Incumbent Chicago Mayor Rahm Emanuel scored a solid victory Tuesday in the city’s first-ever runoff election, defeating challenger Jesus "Chuy" Garcia by more than 50,000 votes. The 55-year-old former White House chief of staff collected 56 percent of vote to Garcia's 44 percent, with 86 percent of the vote counted, according to Chicago's Board of Election Commissioners.
"Thank you Chicago," Emanuel said at the start of his victory speech, joking his wife Amy and son were undecided about their votes until they went to cast their ballots Tuesday morning.
"You voted for a second term and a second chance," Emanuel, his voice rasping, told supporters. "I have had the good fortune to serve two presidents. I have had the good fortune to be elected to Congress. Being the mayor of the city of Chicago is the greatest job I have had."
Emanuel centered his campaign on the argument he was the candidate best equipped to deal with Chicago’s growing financial crisis. The city’s budget deficit could reach $1.2 billion by 2016 amid troubles related to public pension funds. Critics have questioned his decisions to close public schools and seeming inability to combat violent crime.
Garcia had criticized Emanuel as being out of touch with small business owners and average citizens. He presented himself as a progressive candidate willing to fight for low-income communities and received support from the Chicago Teachers Union and the Rev. Jesse Jackson.
Emanuel was re-elected despite public criticism generated by his administration's refusal to release hundreds of emails exchanged between the mayor and top donor Michael Sacks, chief executive at Chicago private equity firm Grosvenor. Sacks serves vice chairman of World Business Chicago. Critics flooded City Hall and called for the emails to be released in accordance with public transparency laws, the Chicago Sun-Times reported.
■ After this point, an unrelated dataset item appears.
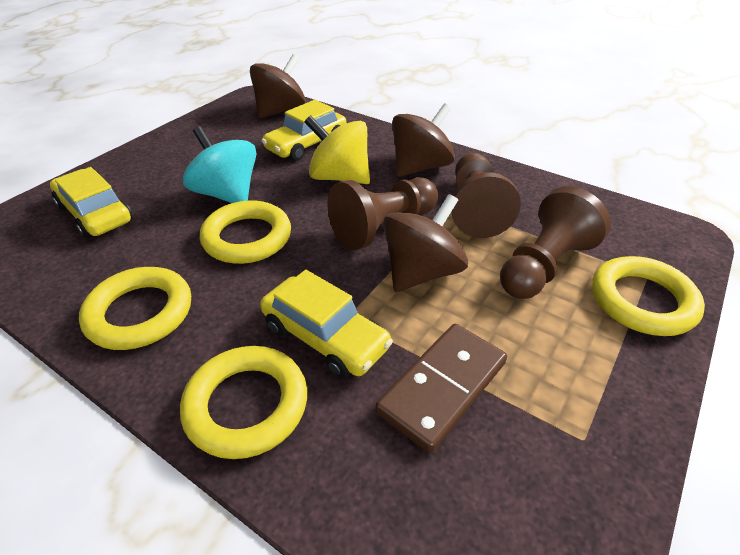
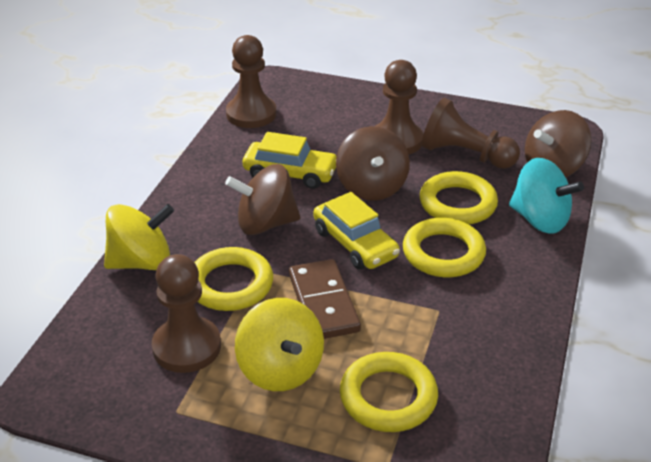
brown pawn: 3 -> 4
yellow car: 3 -> 2
yellow spinning top: 1 -> 2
Polls conducted ahead of Tuesday’s vote gave Emanuel a commanding lead over Garcia. An April 4 poll by Chicago’s Ogden & Fry projected Emanuel would receive more than 51 percent of the vote, compared to just 33 percent for his challenger, according to Reuters.
Emanuel spent aggressively ahead of the runoff vote to secure re-election. “Chicago for Rahm Emanuel” amassed nearly $23 million in donations, while Garcia raised approximately $6 million, the Chicago Tribune reported.
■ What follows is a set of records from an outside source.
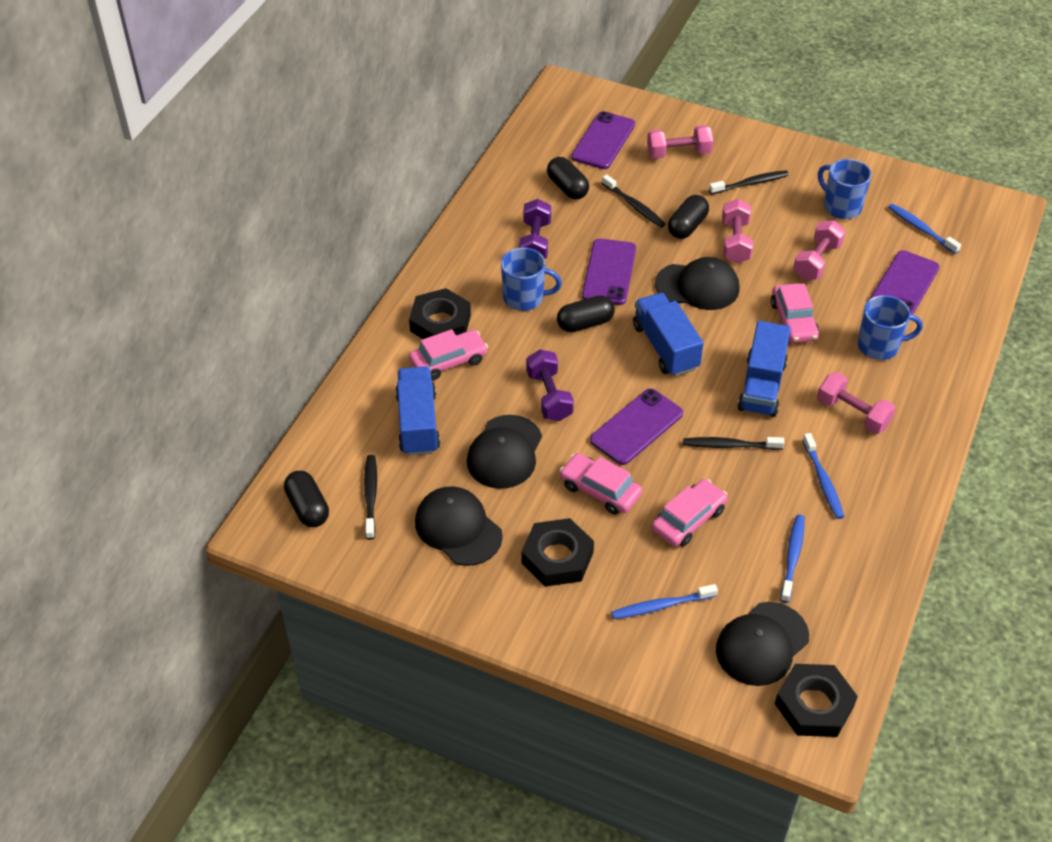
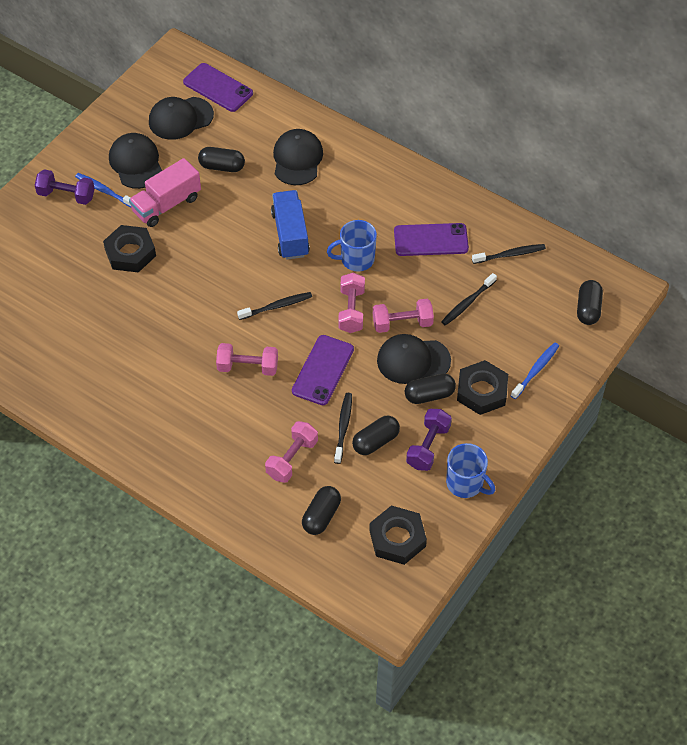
black capsule: 4 -> 5
blue mug: 3 -> 2
blue toothbrush: 4 -> 2
blue truck: 3 -> 1
pink car: 4 -> 0
pink truck: 0 -> 1
purple phone: 4 -> 3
Voter participation increased in the days ahead of the runoff. More than 142,000 Chicago residents submitted early ballots for the mayoral race, compared to approximately 90,000 ahead of the vote in February, CNN reported.
Emanuel’s bid to win a second term in office hit a surprise snag in February when he failed to obtain the outright majority needed to avoid a runoff. He received just 45.4 percent of the vote in the race’s first round while Garcia, who currently serves as Cook County commissioner, received 33.9 percent.